Quand les secousses cessèrent et que le grognement du tonnerre s'éloigna enfin, ils purent sortir sur le pont pour observer les dégâts. C'était là un étrange spectacle, car les mâts et les voiles avaient tous été arrachés, et à leur place, des tonnes d'algues avaient recouverts le pont.
Les dégâts du navire étaient tels, que Davon songea qu'il n'était désormais plus possible de naviguer avec. Quant aux algues, cela devait justifier qu'une côte avait été balayée de ses déchets non loin aux alentours. Toutefois, sans mât pour guêter l'horizon, c'était peine perdue de tenter de s'y rendre en canot.
Abattu, Davon rentra dans la cabine de la Capitaine, et s'approcha de sa cheffe qu'ils avaient réinstallé là.
« Capitaine, dit-il à voix basse et désespéré, qu'allons-nous devenir si vous ne vous réveillez pas ? Le navire n'est plus qu'une épave et nous ignorons où nous sommes et quelle direction suivre. »
Mais tandis qu'il désespérait de se retrouver seul et perdu, un matelot s'écria sur le pont, accusant que les problèmes n'étaient guère finis.
- Des pirates ! Des pirates lieutenant ! S'écriait-il. À babord ! Des pirates !
- Tous à vos postes ! Prenez les armes ! Se reprit Davon qui retourna chercher ses affaires en cabine.
- Lieutenant, nous n'avons plus de canons, tout est en mer !
- Ils doivent nous avoir observé depuis l'extérieur de la tempête. Sans mât, ils savent que nous sommes vulnérables. Que tout le monde se prépare à l'abordage !
- Nous aurions dû garder les armes de l'Empire. Fit un autre.
- Soyez prêts ! S'exclama Nalek brandissant son épée.
Davon se mit le plus haut possible du pont et s'adressant à son équipage, il leur demanda de ne pas trahir leur capitaine. Pour la protéger, comme elle les avait protégé auparavant, il leur demanda à tous de le désigner comme seul Capitaine à bord. Afin de protéger Kyris, Boris et James déplacèrent la Capitaine en soute et la cachèrent derrière des tonneaux.
Quand le navire ennemi fut à porter de grappin, les cordes fusèrent et les planches en bois furent disposées entre chaque passerelle. Les pirates étaient armés de fusils ce qui empêcha l'équipage de Davon de riposter et durent déposer les armes aussitôt.
Le capitaine de l'ennemi était un homme d'une longue barbe noir, il boîtait sur sa jambe de bois droite et son épée faisait grincé le bois sur lequel il la laissait traîner.
- Voici donc un navire impérial en piteux état. Dit-il en observant les dommages. Mais ce n'est pas là un équipage de l'Empire. Êtes-vous des pirates ? Demanda-t-il.
- Nous ne sommes pas des pirates, mais des pêcheurs. Nous avons été dépêchés par l'Empire mais nos pêches sont infructueuses, comme vous pouvez le voir.
- Ah ! Me prenez-vous pour un idiot ? Quel lepêche était-ce quand vous jetiez vos canons à la mer plus tôt ? Qui est votre Capitaine ?
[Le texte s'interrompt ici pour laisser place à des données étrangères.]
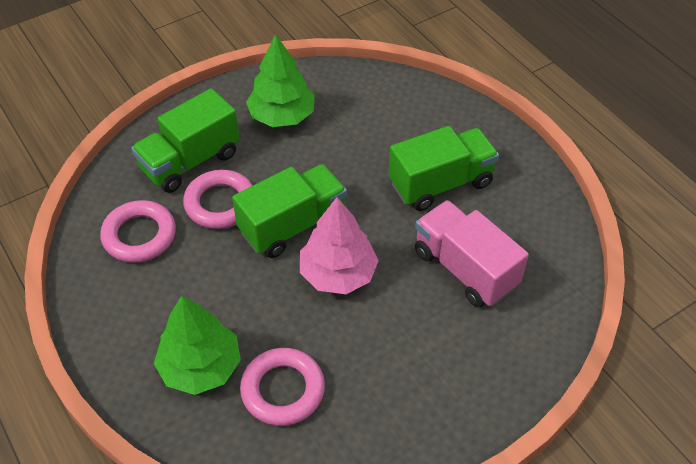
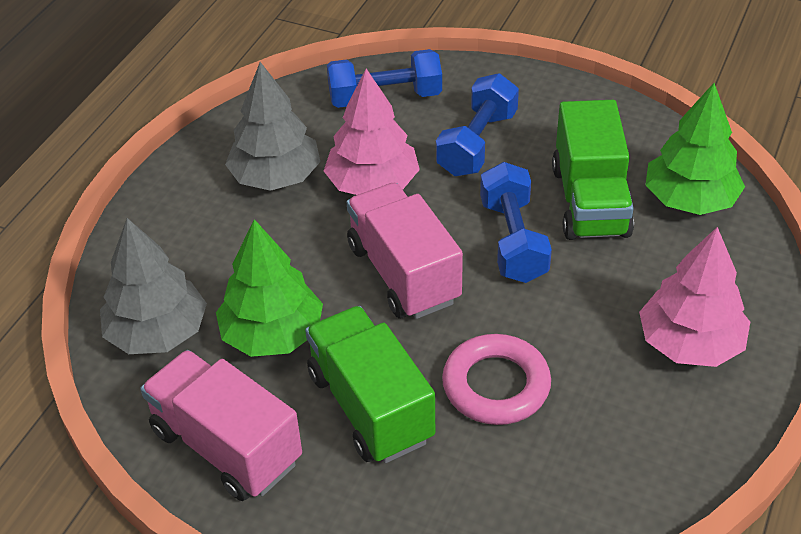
blue dumbbell: 0 -> 3
green truck: 3 -> 2
grey tree: 0 -> 2
pink ring: 3 -> 1
pink tree: 1 -> 2
pink truck: 1 -> 2

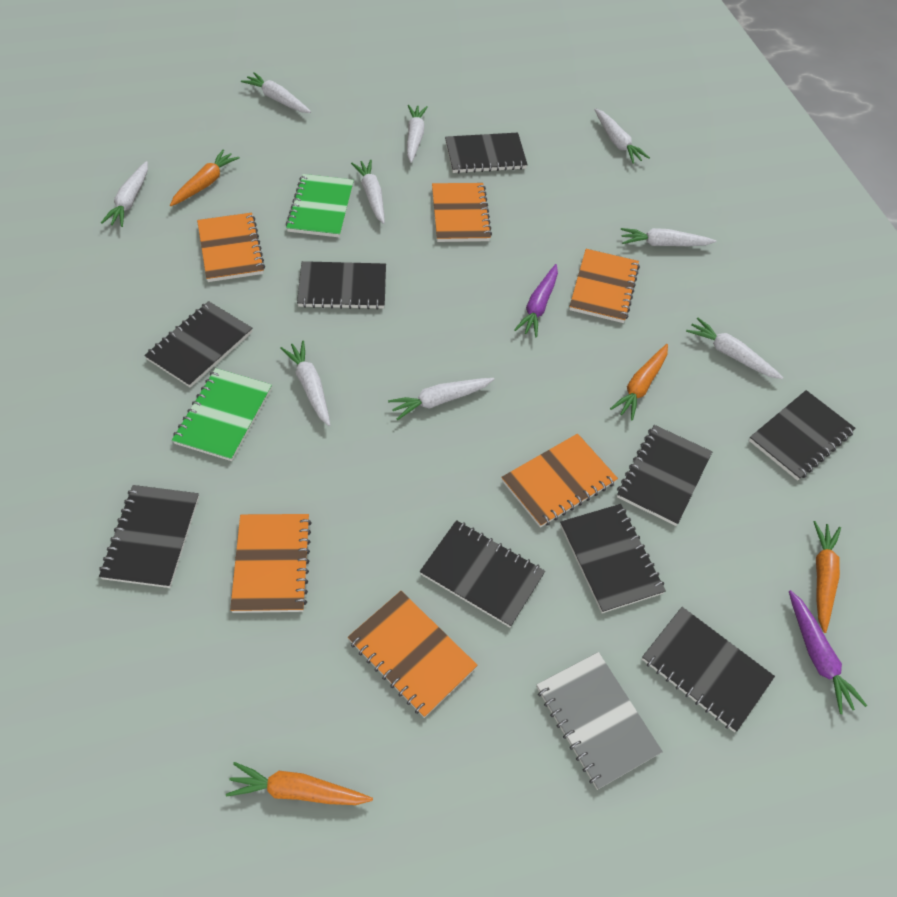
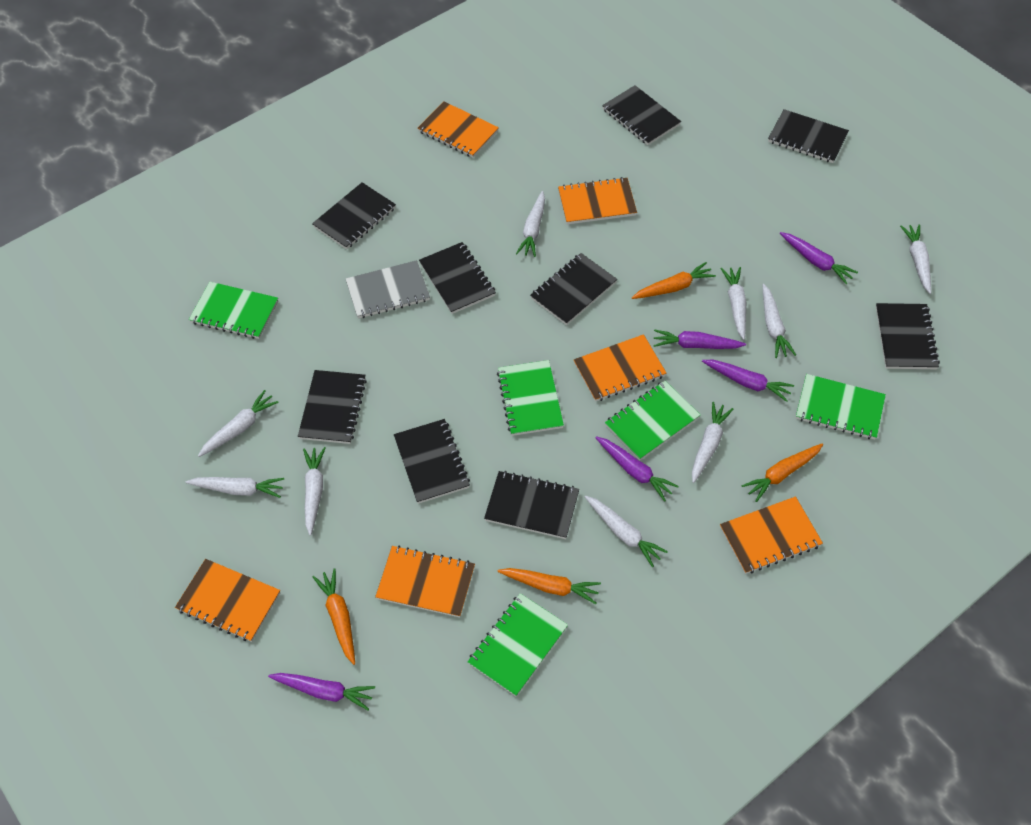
green notebook: 2 -> 5
purple carrot: 2 -> 5

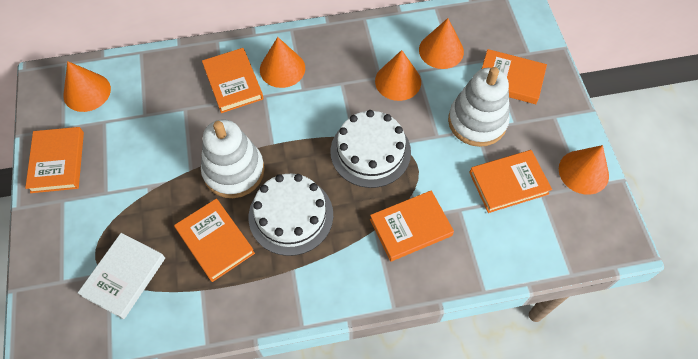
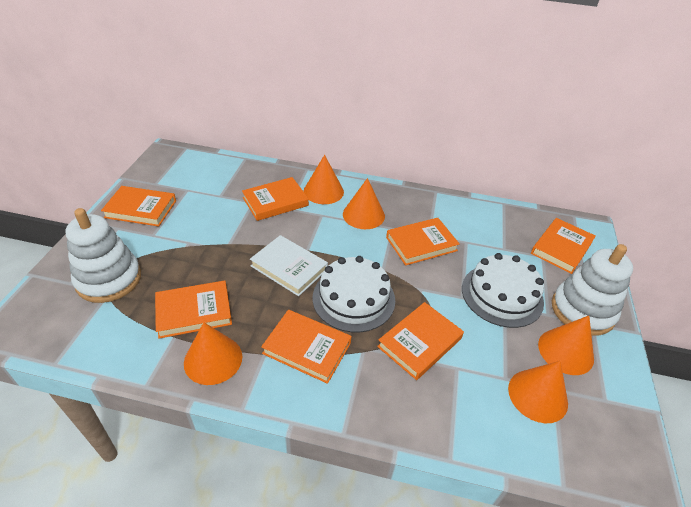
orange book: 6 -> 7

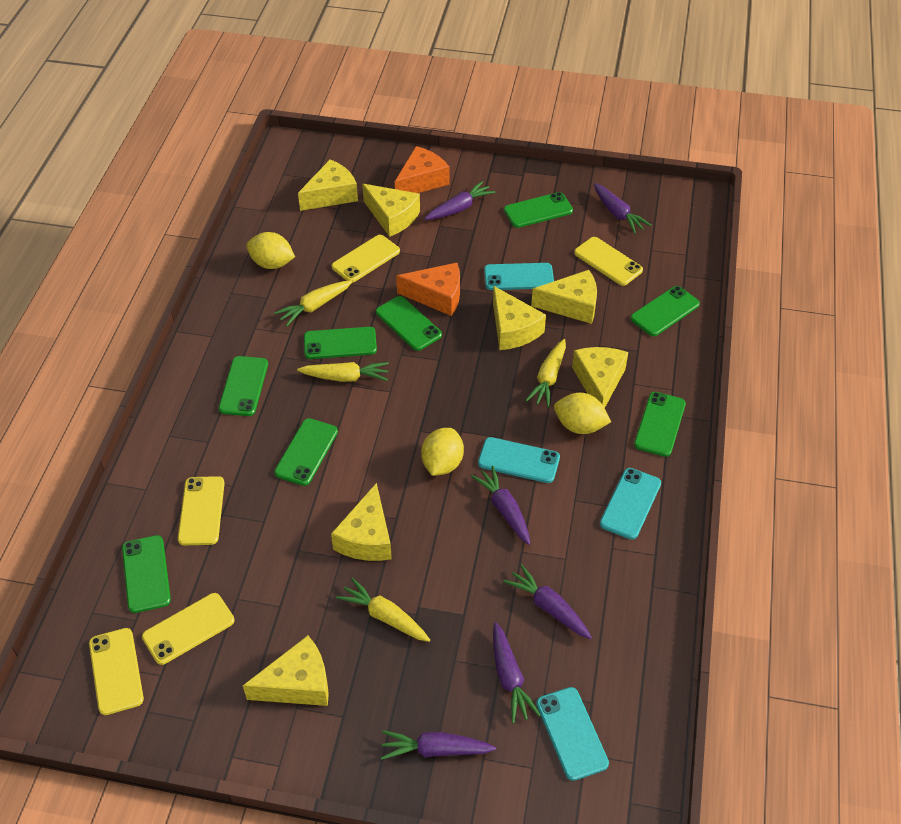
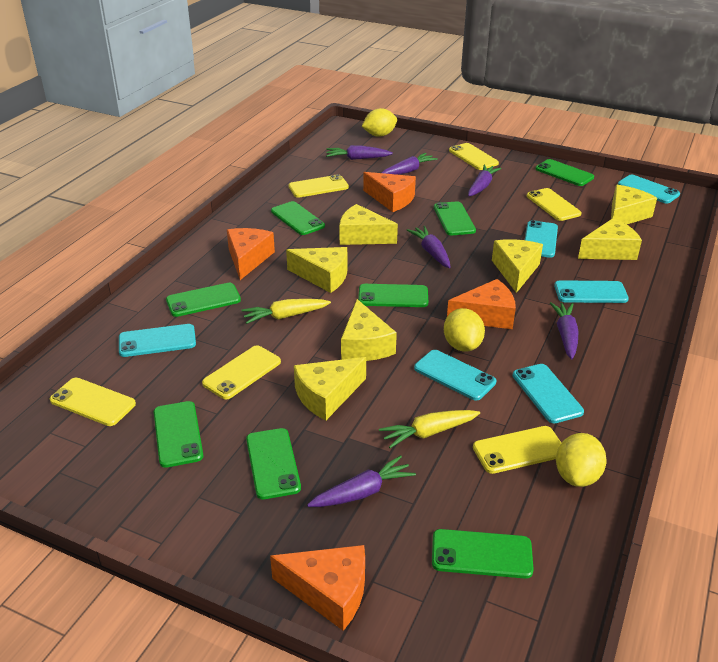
orange cheese: 2 -> 4
turquoise phone: 4 -> 6
yellow carrot: 4 -> 2
yellow phone: 5 -> 6

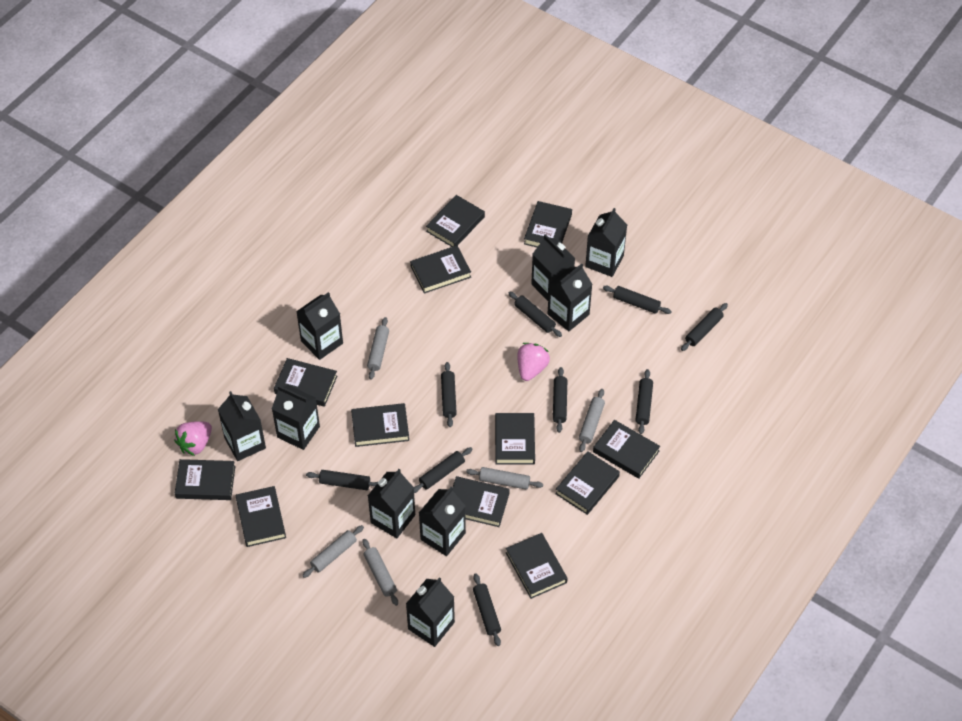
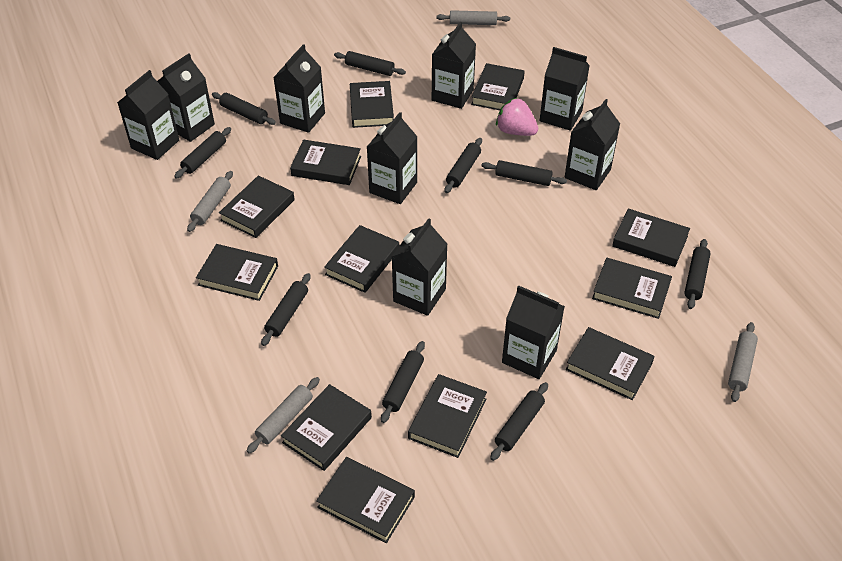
grey rolling pin: 5 -> 4
pink strawberry: 2 -> 1

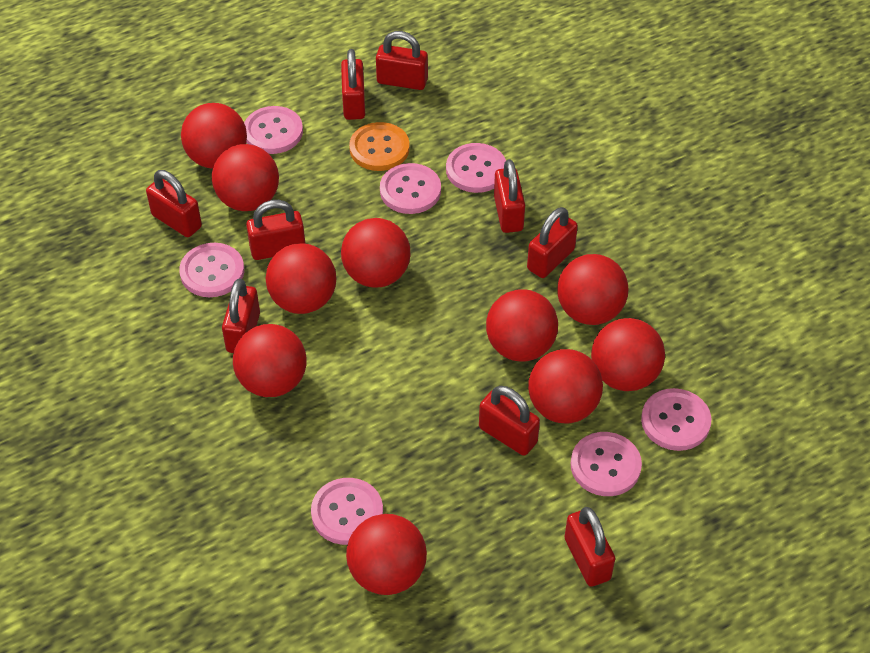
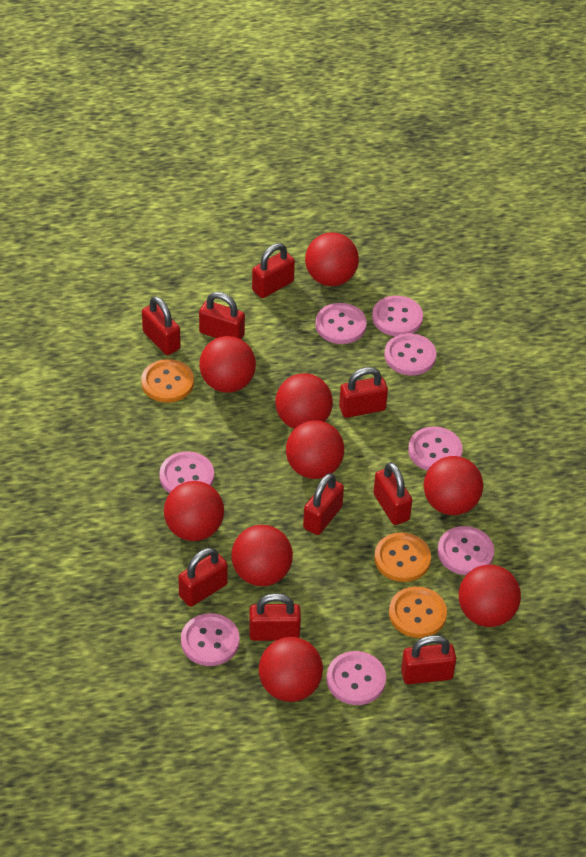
orange button: 1 -> 3
pink button: 7 -> 8
red ball: 10 -> 9

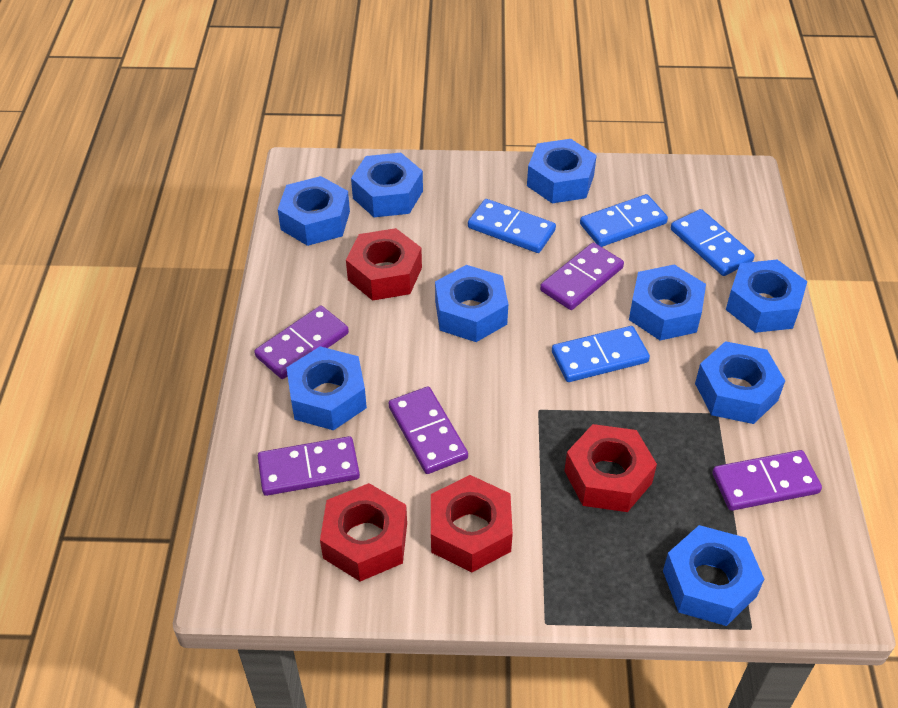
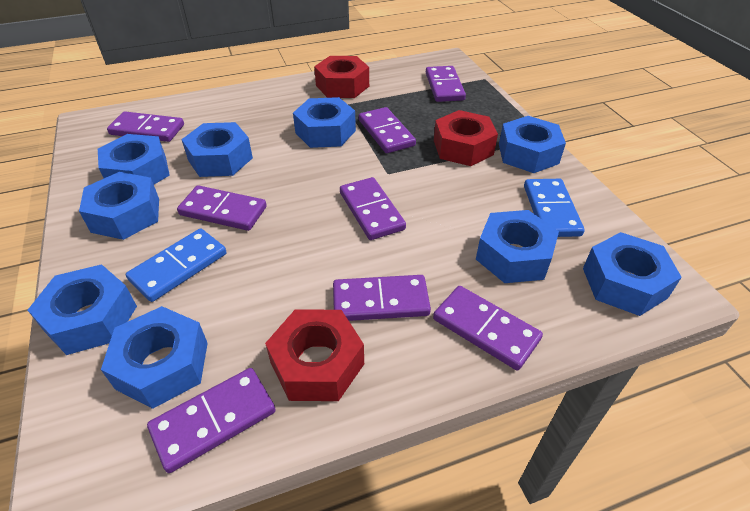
blue domino: 4 -> 2
purple domino: 5 -> 8
red nut: 4 -> 3

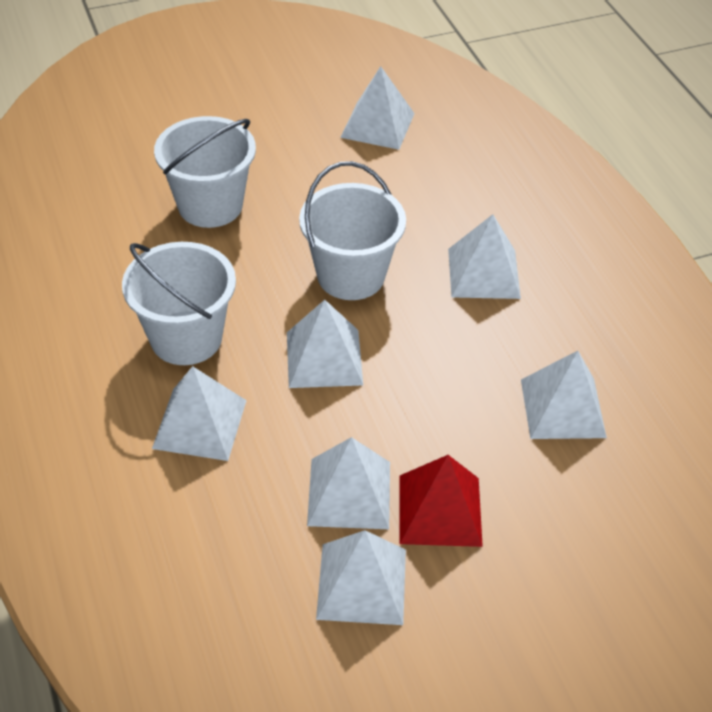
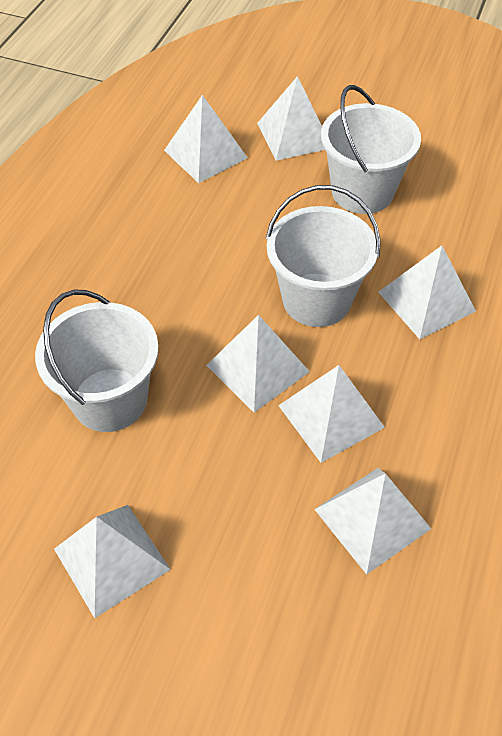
red pyramid: 1 -> 0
- C'est moi-même, répondit Davon qui faisait face.
- Capitaine, dites-moi plutôt ce que vous faites sur un navire impérial sans autorisation ? Y a-t-il des richesses que vous essayez de nous cacher ?
- Je l'admets. Mon équipage et moi-même avons été fait prisonnier par l'Empire puis la mer nous a libéré de l'oppresseur. Vous avez dû voir comme la tempête a été féroce.
- C'est un fait. Et vous prétendez qu'aucun marin de l'empire n'aurait survécu, mais vous autres, oui ? Puisque vous me prenez pour un idiot, nous allons voir lequel de ces matelots serait prêt à donner sa vie pour s'excuser de vos bêtises. Alors ? Qui d'entre vous est prêt à sacrifier sa vie pour son Capitaine ?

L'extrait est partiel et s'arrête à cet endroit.